Oren is a research fellow at Harvard Law, where he is working with several offices there to democratize and diversify legal knowledge. His research interests are primarily in public law, both U.S. and comparative.

Oren received his SJD and LLM from Harvard Law School and LLB (magna cum laude) from the Hebrew University in Jerusalem. Before his graduate studies, Oren clerked for Justice (now Chief Justice) Esther Hayut of the Israeli Supreme Court and worked for three years as an assistant attorney general in the Office of Legal Counsel and Legislative Affairs in Israel’s Ministry of Justice. Oren’s previous work has been published in, among other venues, the Maryland Law Review and the Chicago Journal of International Law, and he is also in the process of completing a U.S. constitutional law case book, co-authored with Professor Lawrence Lessig, which will be out with MIT Press and is intended to also be the first of its kind to be available in electronic form.
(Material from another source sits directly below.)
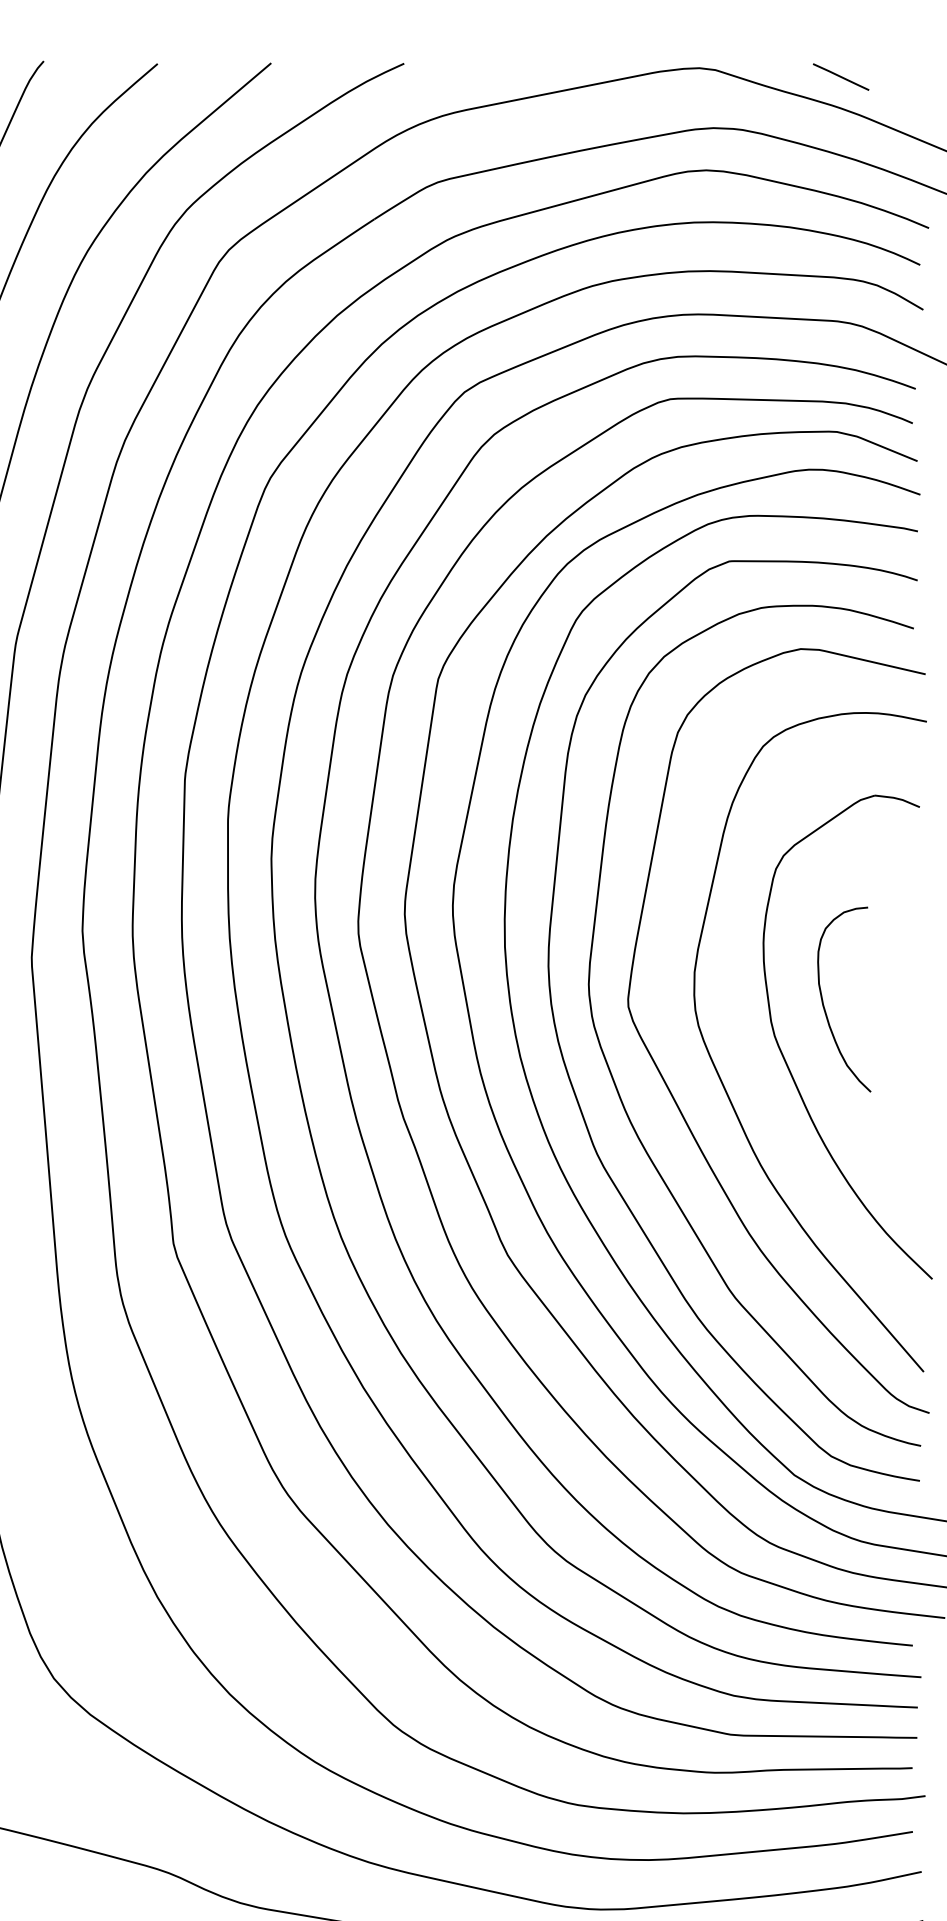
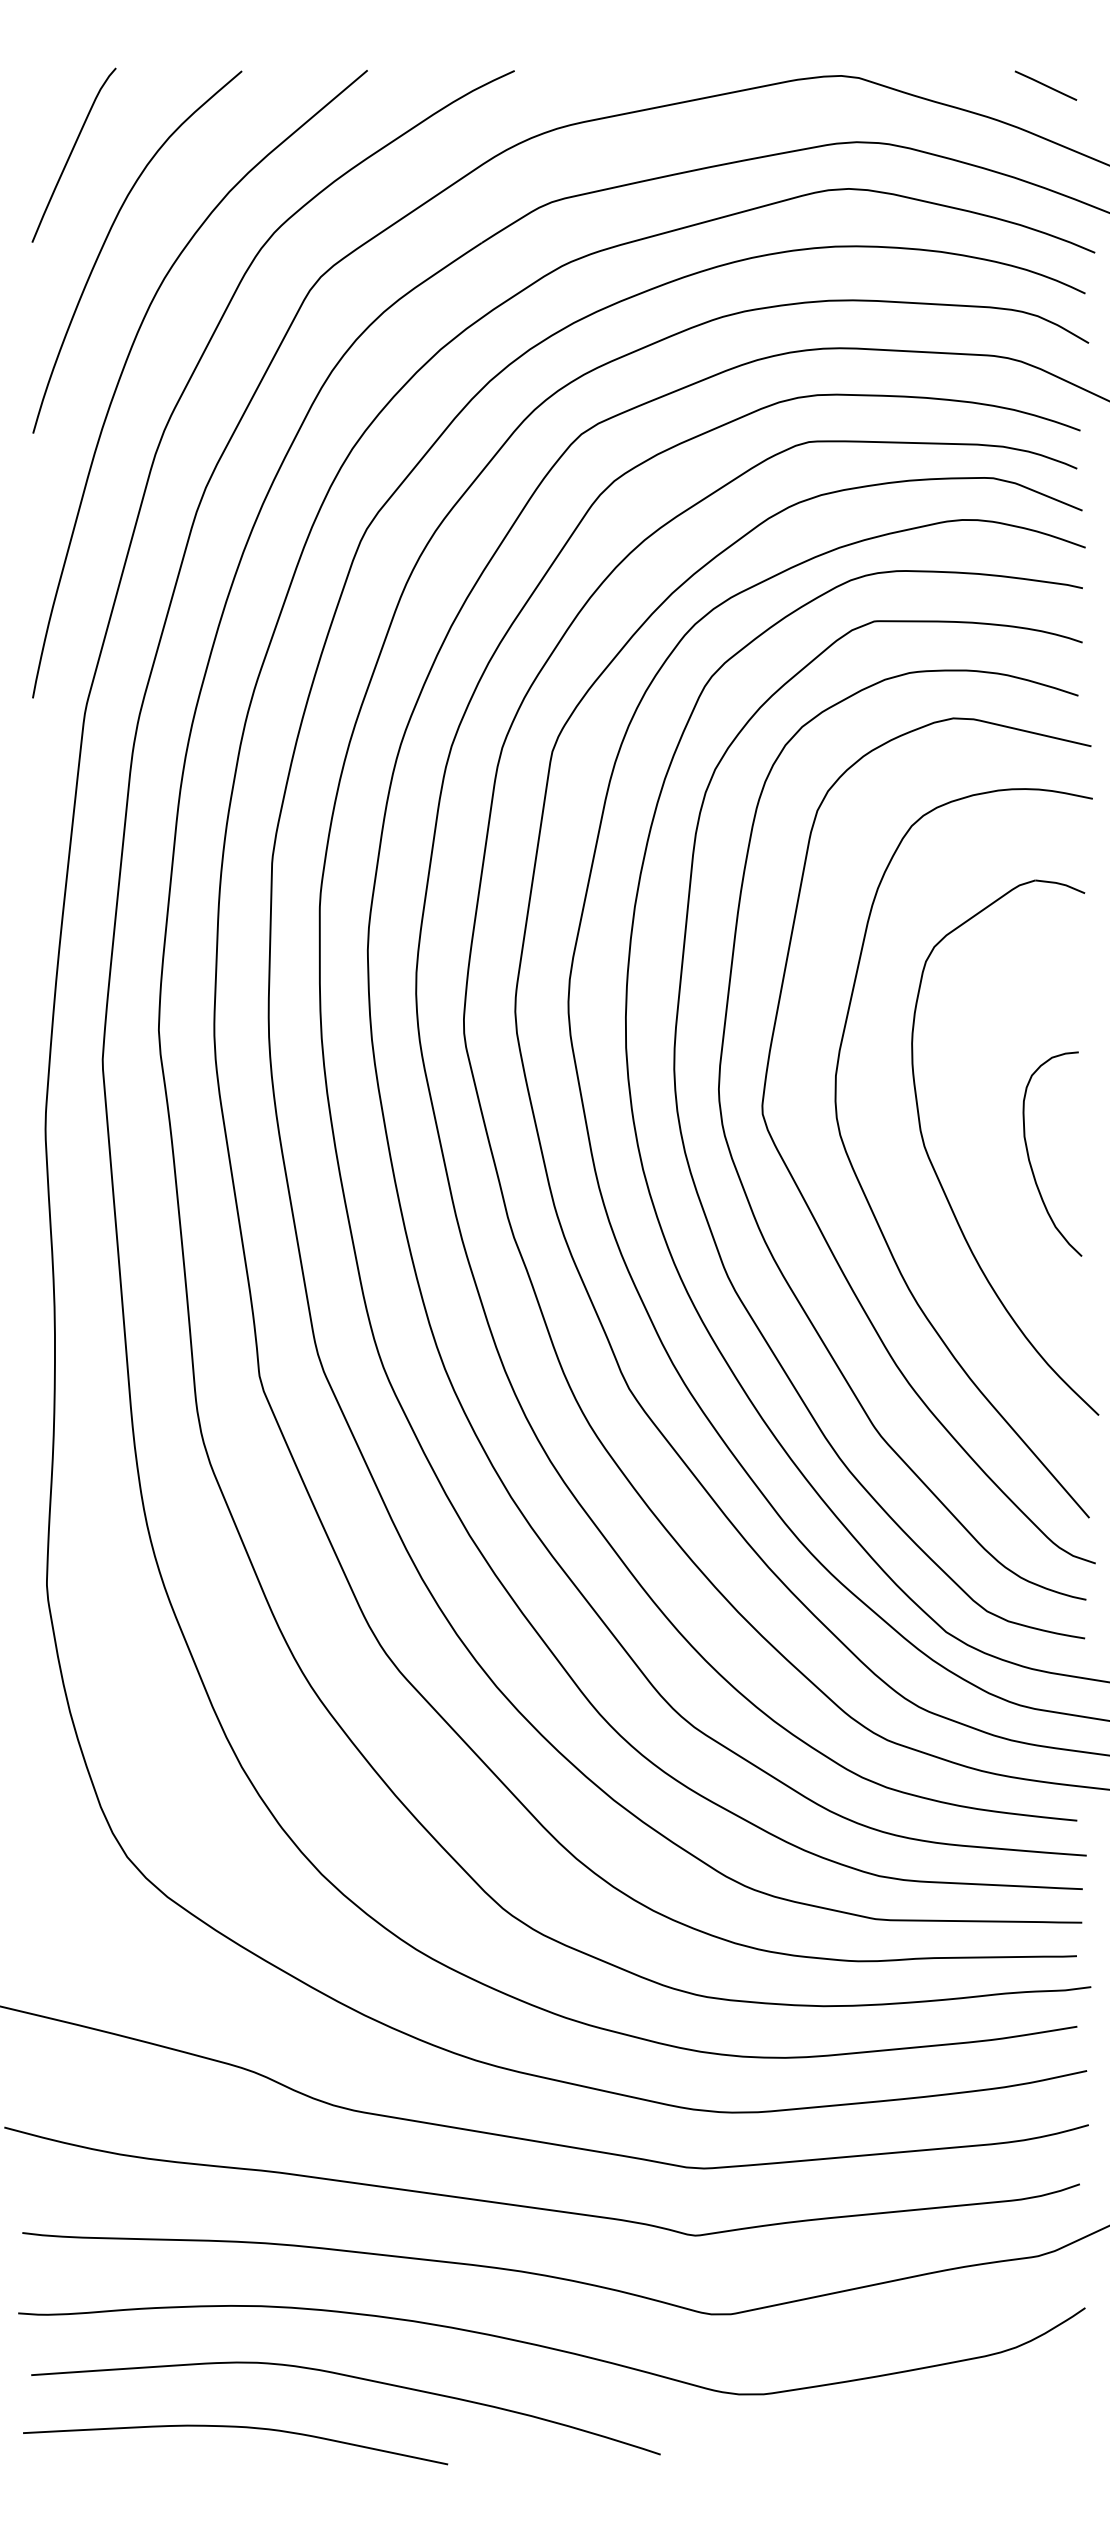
line: (840, 76) -> (1045, 85), moved
curve: (823, 1000) -> (1029, 1155), moved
While at NYU, Oren will work on several projects. He will be finalizing his book manuscript that offers a new theory of constitutional review. He will also be completing a project that attempts to re-imagine the field of administrative law and to suggest how we should build administrative states around the world in a way that would put them on a stronger footing (among other things as a response to various attempts around the world to bring forth their “deconstruction” and to attack knowledge and expertise). Finally, Oren will work on a project that criticizes the literature on “abusive constitutionalism” or “democratic decline”—suggesting that it has complicated “dark sides” that are counterproductive to its aim of better safeguarding democracies.